Other custom features include a bushingless barrel and dual spring recoil guide rod for consistent lockup and improved accuracy. A finger rest extension on the magazine baseplate permits a full, three-finger grip, while the Para Carry Option bobbed tang and hammer means a snag-free exterior and smooth presentations from concealment. As do most pistols today, the Carry 9 uses the three-dot sighting system with deep serrations on the rear to cut down on glare.

Range Time

My friend Butch Simpson helped me run the Carry 9 through its paces. For our offhand drills, Gould & Goodrich kindly supplied one of the company's Yaqui Belt Slide holsters and a mag pouch.

As is my standard practice with compact pistols, accuracy testing consisted of firing a series of five-shot groups with each brand of ammo from a rest at the intermediate distance of 12 yards. The little Para proved a very consistent shooter, with all of our groups hovering around the two-inch mark.

Offhand, rapid fire drills at seven yards showed that, despite its diminutive size and attenuated grip, the little Para handled as well as a full-sized pistol, putting every round we fired into the target's A zones. This performance only goes to reinforce my belief that those who believe you can only get real accuracy from a pistol if it is fitted with a single-action trigger are full of…Well, they probably haven't fired an LDA yet.

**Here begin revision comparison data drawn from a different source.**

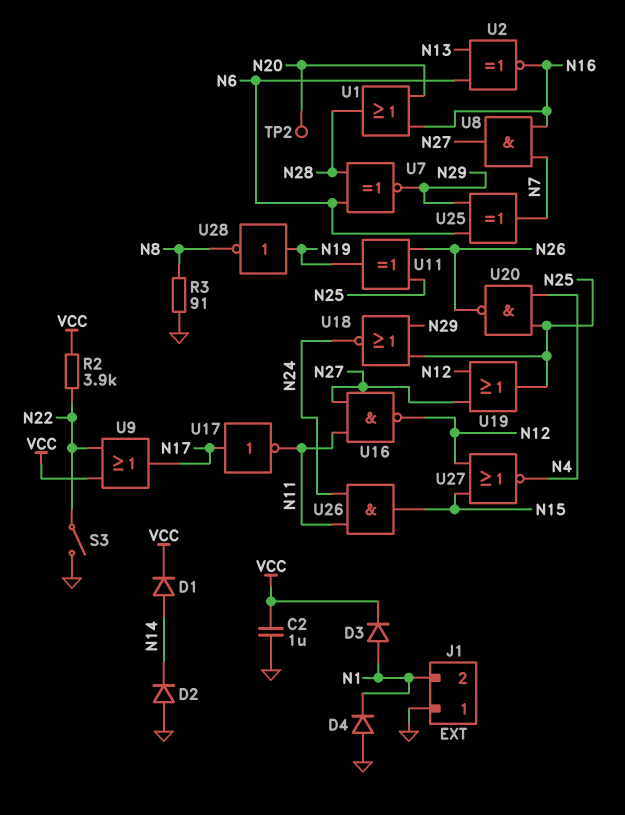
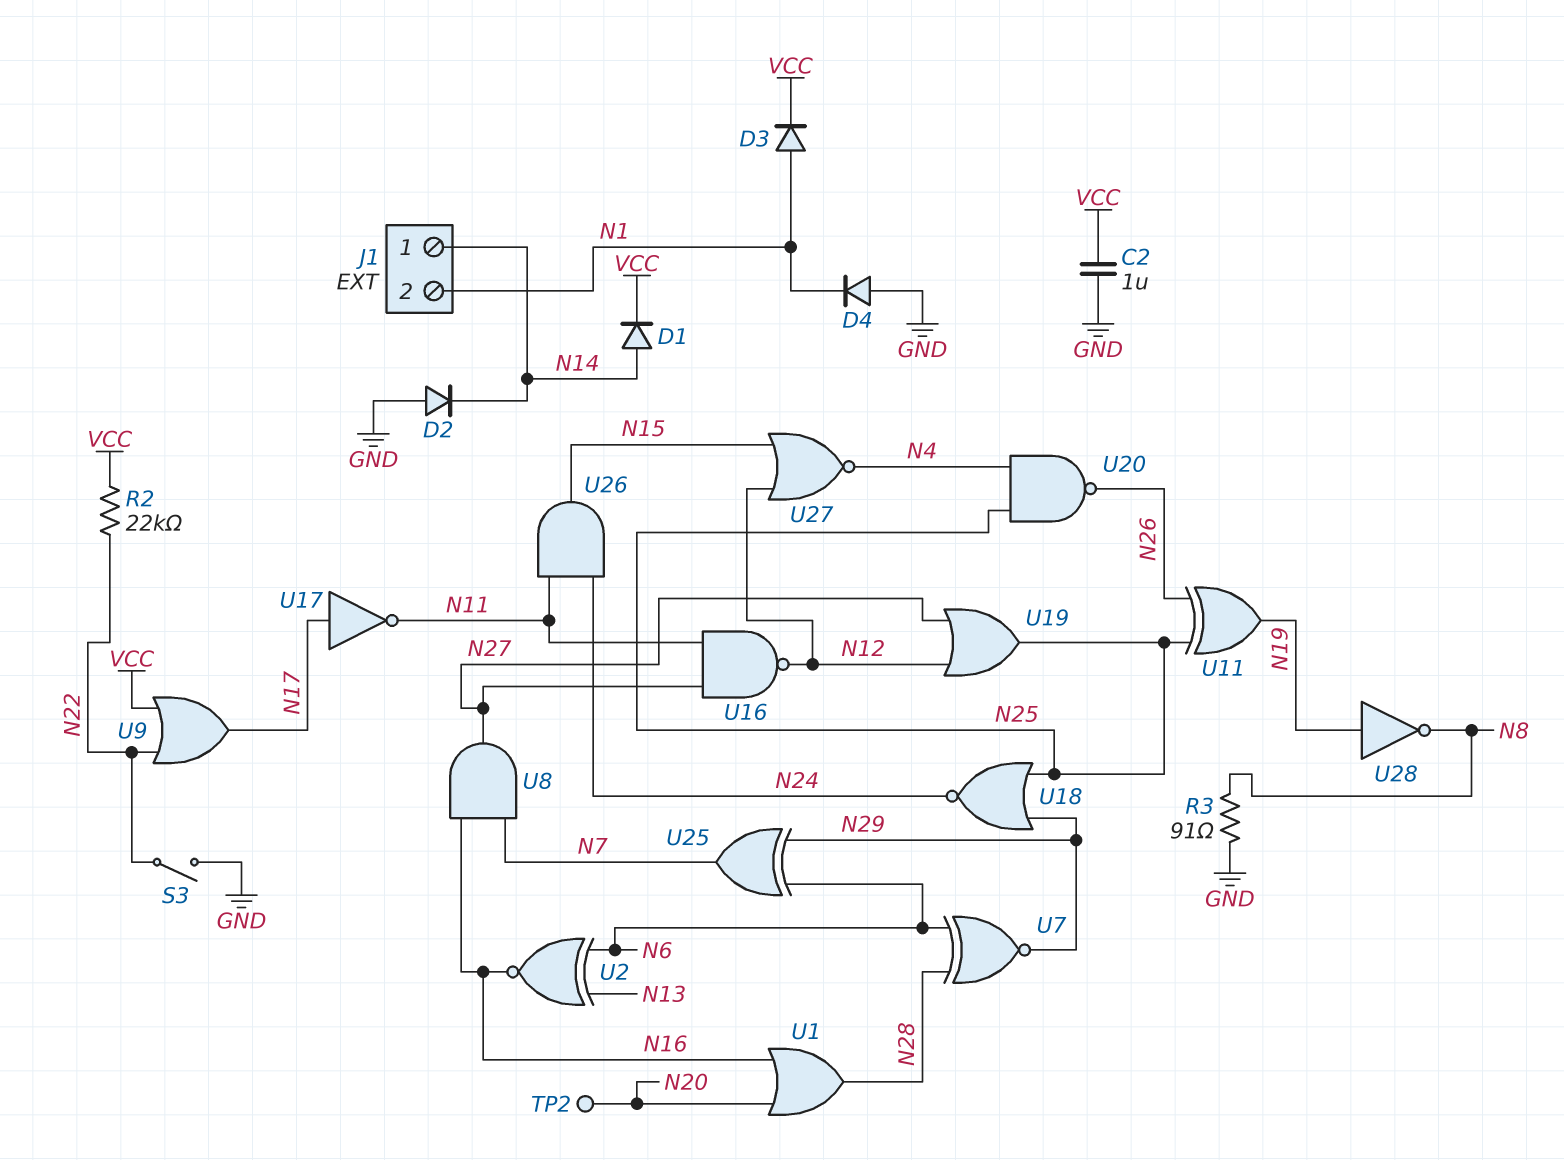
J1 pin 1: GND -> N14
R2: 3.9k (N22, VCC) -> 22k (N22, VCC)

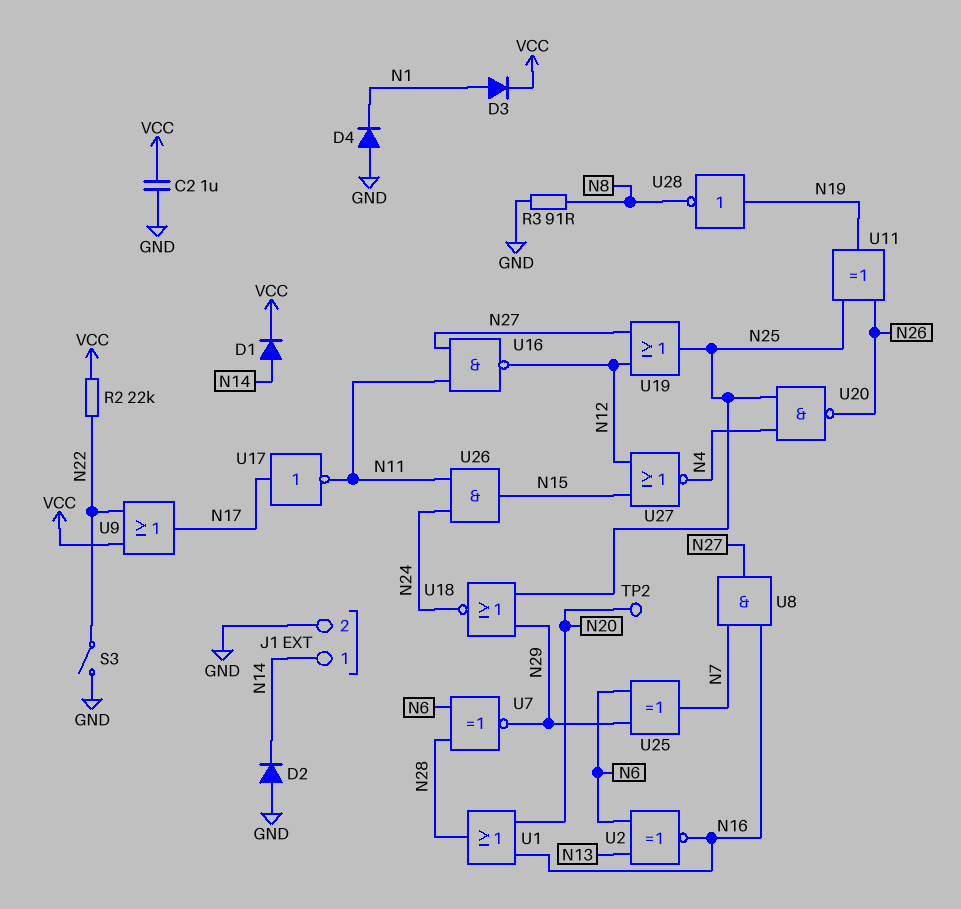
J1 pin 2: N1 -> GND

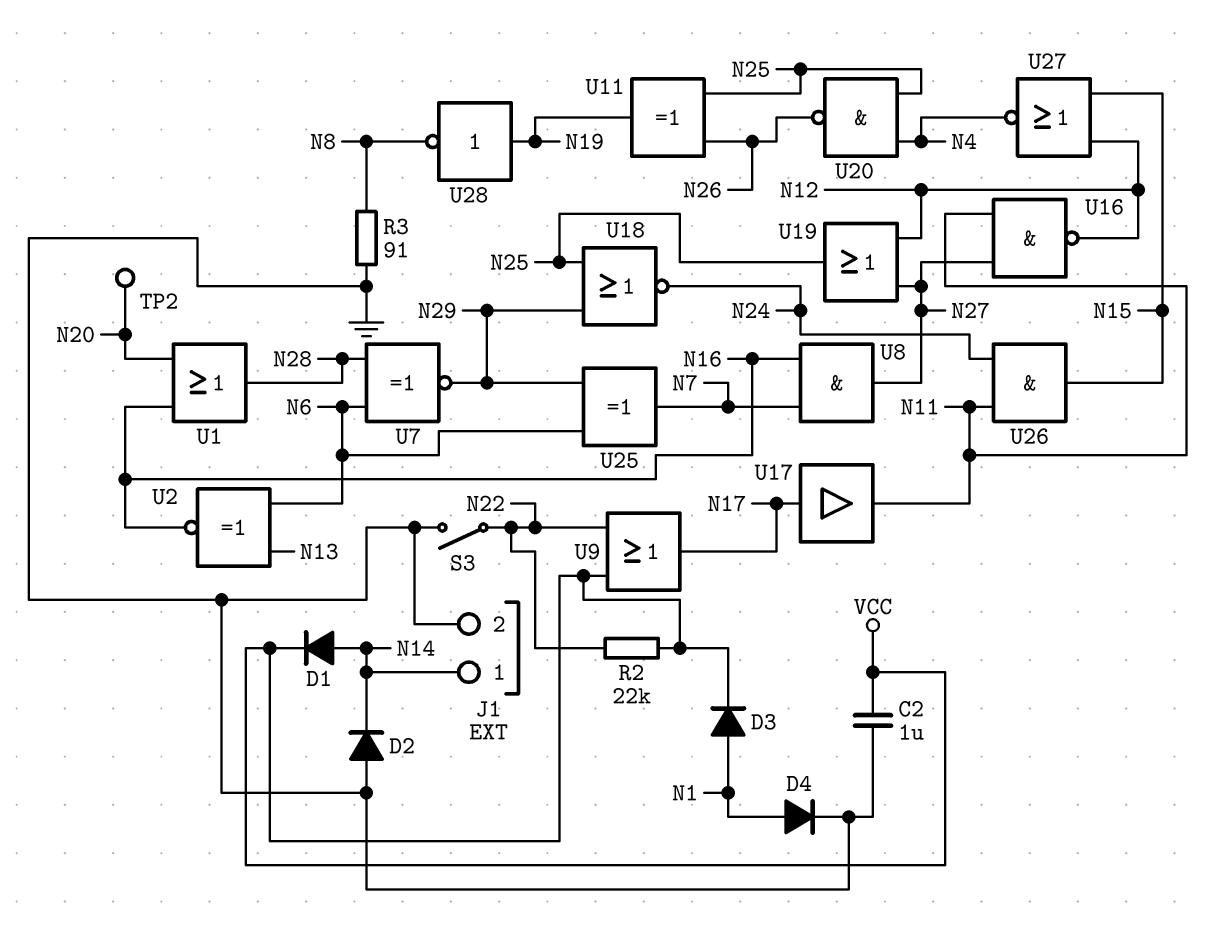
D4: diode (A GND, K N1) -> diode (A N1, K GND)
U17: NOT (in N17, out N11) -> buffer (in N17, out N11)

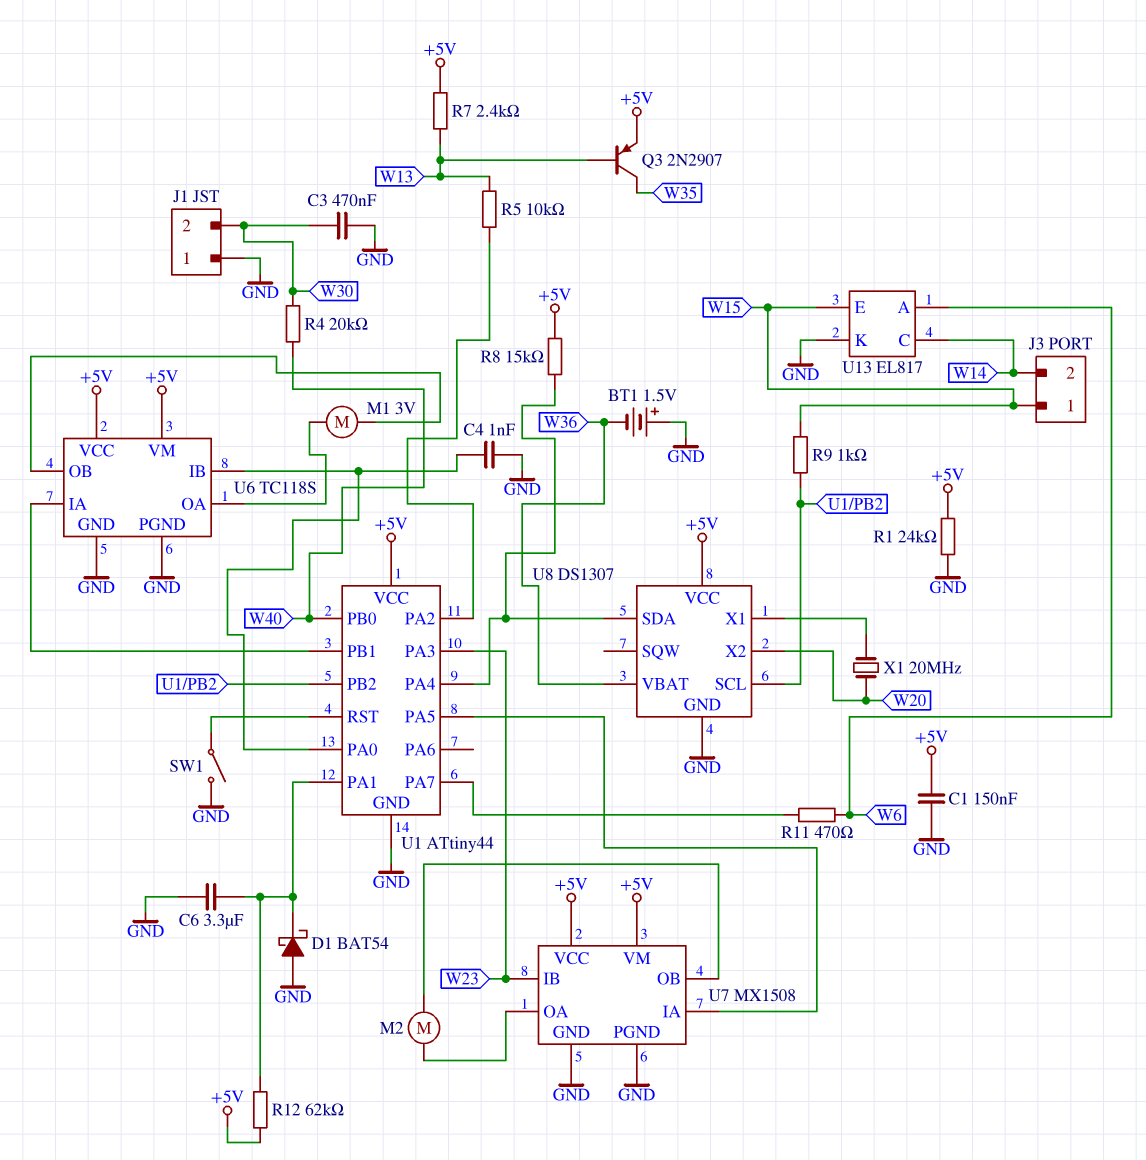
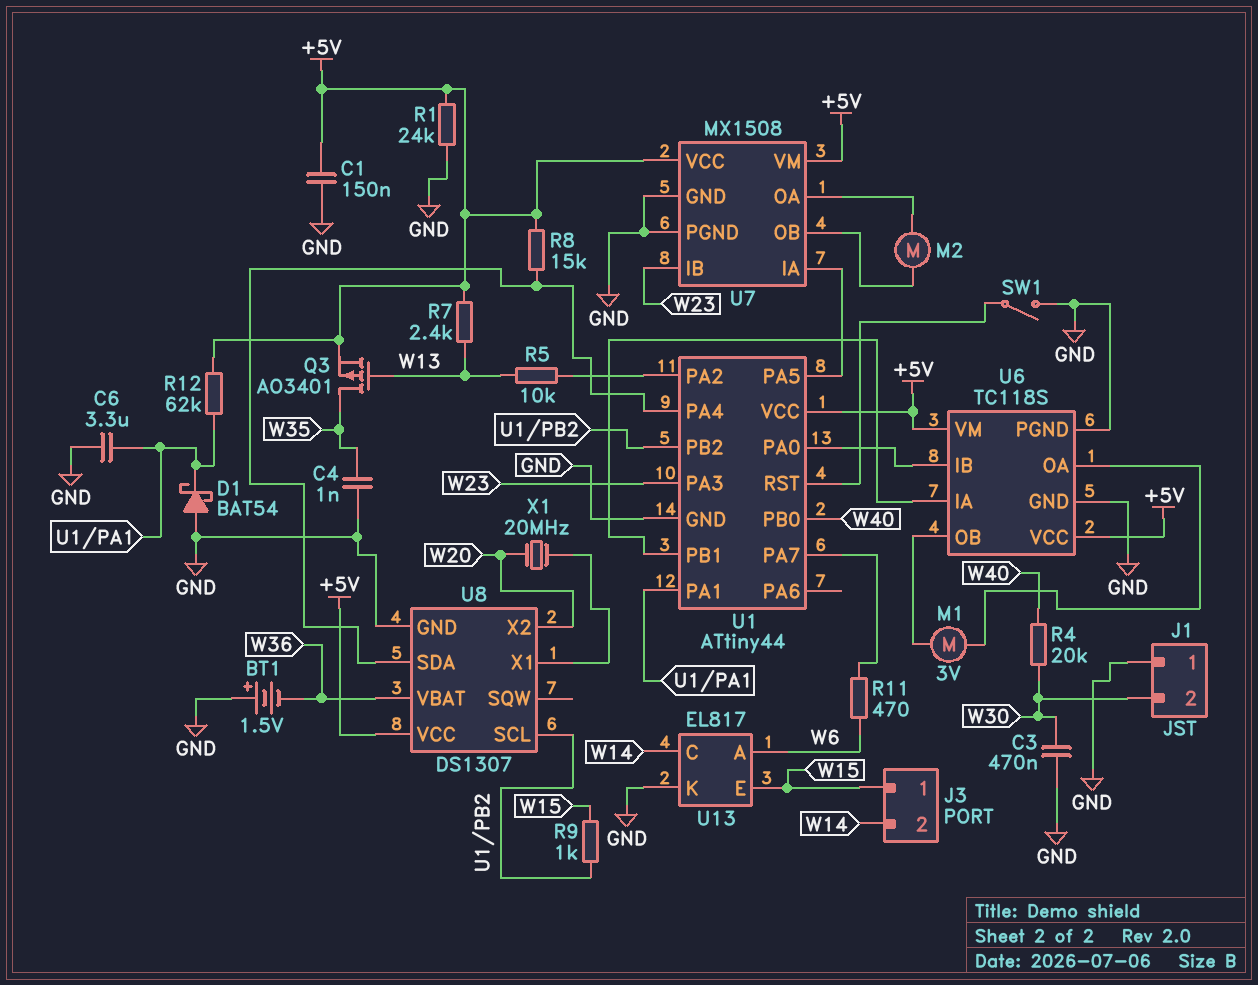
C4: 1nF (GND, U1/PA0) -> 1nF (GND, W35)
Q3: PNP 2N2907 (B W13, C W35, E +5V) -> PMOS AO3401 (G W13, D W35, S +5V)

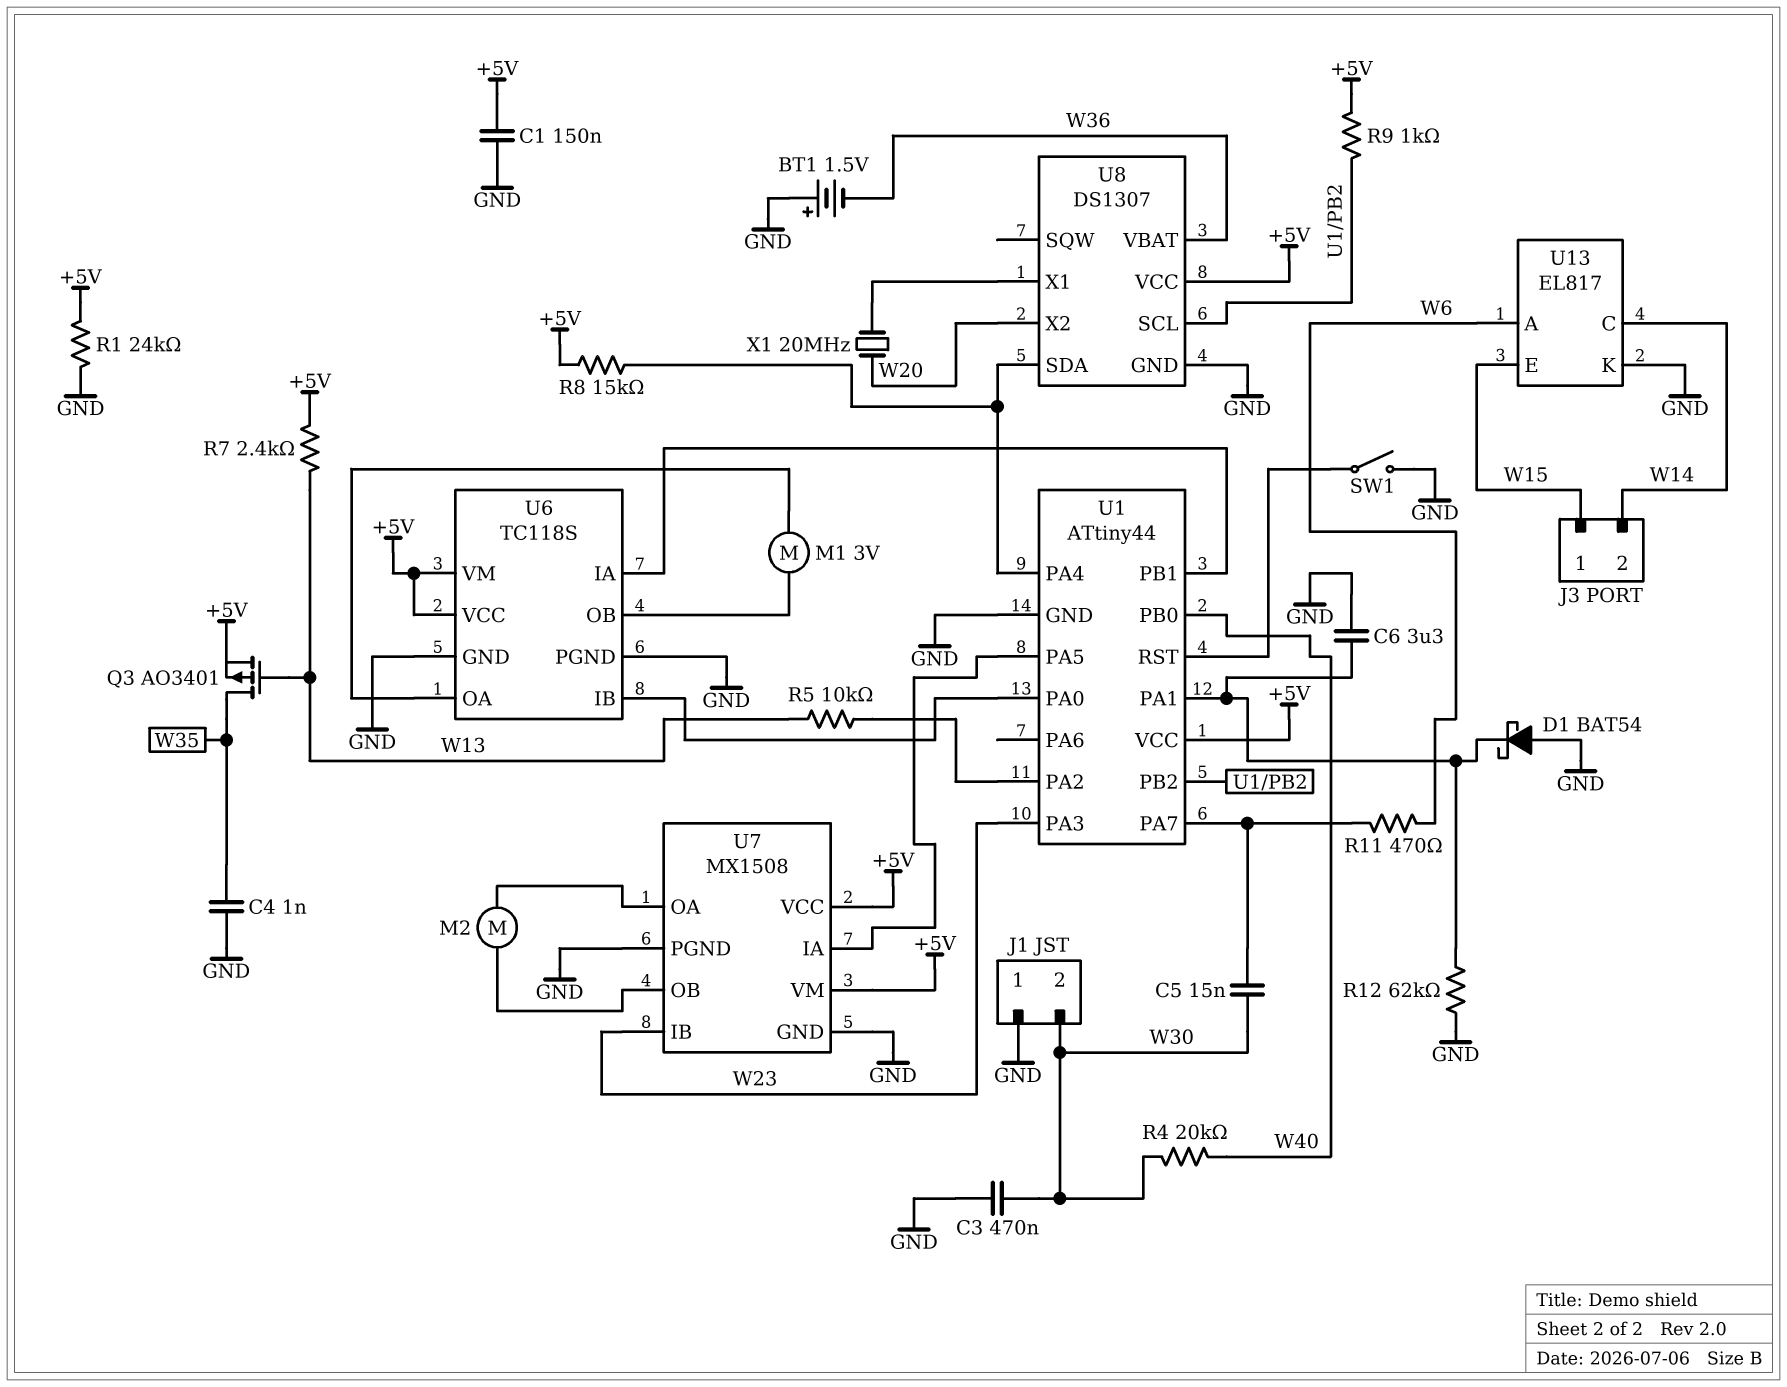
C5: none -> 15nF (U1/PA7, W30)
R9: 1k (U1/PB2, W15) -> 1k (+5V, U1/PB2)
R12: 62k (+5V, U1/PA1) -> 62k (GND, U1/PA1)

The only criticism I can voice is that the pistol does not come standard with ambidextrous safety levers. These would be a big plus—and selling point—for the southpaws in any department and would not compromise concealability at all. Aside from that, if you want to carry a mini-1911 on or off duty, but your agency will not permit single-action pistols, the Carry 9 LDA might be just what you're looking for.